Following the death of Harriet, many of the Purvises’ old Byberry neighbors had sought to console Robert. One of these was Tacy Townsend, the descendant of an old Quaker family in the area. Tacy, 17 years Robert’s junior, was a poet who had been close to both Harriet and Hattie, had been a friend of Harriet’s niece Charlotte Forten, and had written a poem about Joseph Purvis, a son of the Purvises who had died young. On March 5, 1878, Robert and Tacy were married in a Quaker ceremony in Bristol, Bucks County. Faced with disownment for marrying a man “not in membership with Friends,” Tacy withdrew her membership from Bristol Meeting.
For the next 20 years Robert lived contentedly with his Quaker wife, supporting her in her writing. He kept in touch with such old friends as Lucretia Mott and John Greenleaf Whittier, and worked with William Still to bring about reform in the Philadelphia city government, always urging that more blacks be hired for city jobs. He was also active in the cause of women’s rights, representing the Pennsylvania Suffrage Association at national meetings. He was proud of his daughter, Hattie, who became active in the National Woman’s Suffrage Associa‐tion. Hattie, he said, bore the “double curse of sex and color.” In 1888 he was honored by Susan B. Anthony at a meeting of the International Council of Women held in Washington for his pioneer stand for the rights of women. As a member of the Universal Peace Union, he helped defend the rights of Native Americans. He believed that all human rights were related to one another.
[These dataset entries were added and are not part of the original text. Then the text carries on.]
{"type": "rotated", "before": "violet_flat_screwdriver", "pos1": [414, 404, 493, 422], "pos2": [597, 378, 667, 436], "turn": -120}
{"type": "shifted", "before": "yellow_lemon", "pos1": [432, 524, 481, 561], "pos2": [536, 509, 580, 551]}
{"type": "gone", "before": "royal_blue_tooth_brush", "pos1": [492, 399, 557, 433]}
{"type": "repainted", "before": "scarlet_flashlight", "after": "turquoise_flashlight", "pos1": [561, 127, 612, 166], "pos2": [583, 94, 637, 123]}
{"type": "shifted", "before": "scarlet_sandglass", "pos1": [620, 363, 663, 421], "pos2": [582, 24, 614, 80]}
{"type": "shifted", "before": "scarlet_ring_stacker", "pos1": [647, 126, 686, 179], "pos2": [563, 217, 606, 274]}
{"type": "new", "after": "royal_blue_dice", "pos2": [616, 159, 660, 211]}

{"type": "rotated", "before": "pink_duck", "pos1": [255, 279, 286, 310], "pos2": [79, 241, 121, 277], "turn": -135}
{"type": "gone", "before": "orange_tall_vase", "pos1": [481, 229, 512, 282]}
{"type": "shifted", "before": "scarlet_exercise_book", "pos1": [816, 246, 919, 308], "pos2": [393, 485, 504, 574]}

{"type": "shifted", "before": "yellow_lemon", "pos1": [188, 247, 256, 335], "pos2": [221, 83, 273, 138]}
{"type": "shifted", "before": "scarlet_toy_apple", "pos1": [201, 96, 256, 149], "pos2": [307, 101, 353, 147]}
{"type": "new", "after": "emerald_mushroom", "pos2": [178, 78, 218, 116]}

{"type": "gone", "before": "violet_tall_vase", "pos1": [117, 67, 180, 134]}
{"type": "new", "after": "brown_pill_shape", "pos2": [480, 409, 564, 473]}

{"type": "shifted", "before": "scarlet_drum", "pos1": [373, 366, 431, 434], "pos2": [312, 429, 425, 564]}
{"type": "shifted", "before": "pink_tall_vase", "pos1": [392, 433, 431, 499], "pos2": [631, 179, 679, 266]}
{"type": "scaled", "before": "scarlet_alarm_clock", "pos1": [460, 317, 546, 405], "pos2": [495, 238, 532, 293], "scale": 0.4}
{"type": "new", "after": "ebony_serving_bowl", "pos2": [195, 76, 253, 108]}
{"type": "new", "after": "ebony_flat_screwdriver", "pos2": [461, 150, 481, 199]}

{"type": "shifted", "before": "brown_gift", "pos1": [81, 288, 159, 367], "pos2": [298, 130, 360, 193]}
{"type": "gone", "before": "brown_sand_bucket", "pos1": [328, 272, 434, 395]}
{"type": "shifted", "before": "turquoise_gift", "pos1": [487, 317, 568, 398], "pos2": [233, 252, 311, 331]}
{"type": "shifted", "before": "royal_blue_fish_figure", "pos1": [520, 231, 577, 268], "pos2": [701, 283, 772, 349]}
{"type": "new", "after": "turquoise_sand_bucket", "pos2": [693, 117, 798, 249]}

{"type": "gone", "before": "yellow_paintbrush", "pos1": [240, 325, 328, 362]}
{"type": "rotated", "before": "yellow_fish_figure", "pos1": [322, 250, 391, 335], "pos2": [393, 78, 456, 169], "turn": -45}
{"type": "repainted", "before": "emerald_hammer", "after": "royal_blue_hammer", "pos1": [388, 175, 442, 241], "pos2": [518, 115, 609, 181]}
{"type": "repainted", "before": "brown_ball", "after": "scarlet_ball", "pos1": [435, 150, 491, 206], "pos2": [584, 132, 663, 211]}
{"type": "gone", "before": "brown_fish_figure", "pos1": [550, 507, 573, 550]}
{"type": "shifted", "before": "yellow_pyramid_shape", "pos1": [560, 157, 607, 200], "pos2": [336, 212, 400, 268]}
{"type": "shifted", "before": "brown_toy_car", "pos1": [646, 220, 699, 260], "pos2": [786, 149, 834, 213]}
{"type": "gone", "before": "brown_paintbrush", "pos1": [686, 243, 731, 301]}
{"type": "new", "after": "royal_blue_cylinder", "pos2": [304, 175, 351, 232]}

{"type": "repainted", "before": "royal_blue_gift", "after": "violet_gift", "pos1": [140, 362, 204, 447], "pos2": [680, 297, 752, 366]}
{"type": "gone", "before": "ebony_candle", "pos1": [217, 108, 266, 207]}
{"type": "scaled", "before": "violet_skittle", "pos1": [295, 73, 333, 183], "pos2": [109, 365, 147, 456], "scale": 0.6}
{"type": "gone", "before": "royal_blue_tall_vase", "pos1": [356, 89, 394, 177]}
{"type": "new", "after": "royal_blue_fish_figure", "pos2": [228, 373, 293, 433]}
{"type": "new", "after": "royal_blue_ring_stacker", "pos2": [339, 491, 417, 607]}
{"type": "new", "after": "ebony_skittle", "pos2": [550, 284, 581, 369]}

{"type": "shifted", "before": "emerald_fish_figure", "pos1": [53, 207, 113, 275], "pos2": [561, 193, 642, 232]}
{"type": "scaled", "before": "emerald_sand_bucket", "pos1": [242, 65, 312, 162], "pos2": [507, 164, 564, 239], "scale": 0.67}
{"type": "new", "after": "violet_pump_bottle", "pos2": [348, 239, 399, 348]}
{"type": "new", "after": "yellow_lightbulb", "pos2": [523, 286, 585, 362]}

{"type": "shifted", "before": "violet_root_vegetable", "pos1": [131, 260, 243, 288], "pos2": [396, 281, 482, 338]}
When he died, in April 1898, he was buried at Fair Hill Burial Ground along with his first wife, Harriet. The papers carried long obituaries, and the American Negro Historical Society held a large memorial meeting at Bethel Methodist Episcopal Church. He was praised for his work for human rights, not only in the antislavery cause but also in his defense of the independence of Ireland, in his effort for justice to the Indians, “in his pronounced views on the right of woman and his general advocacy of the reformation of the body politic.” Isaiah Wear summed it up in a few words: “This great man who never in his public advocacy for human rights was heard to urge the claims of a recognition of race but rather a forgetfulness of all racial ideas and a recognition of manhood rights regardless of either race, color, or previous condition of servitude.”
He was a friend of whom Friends could and can be proud.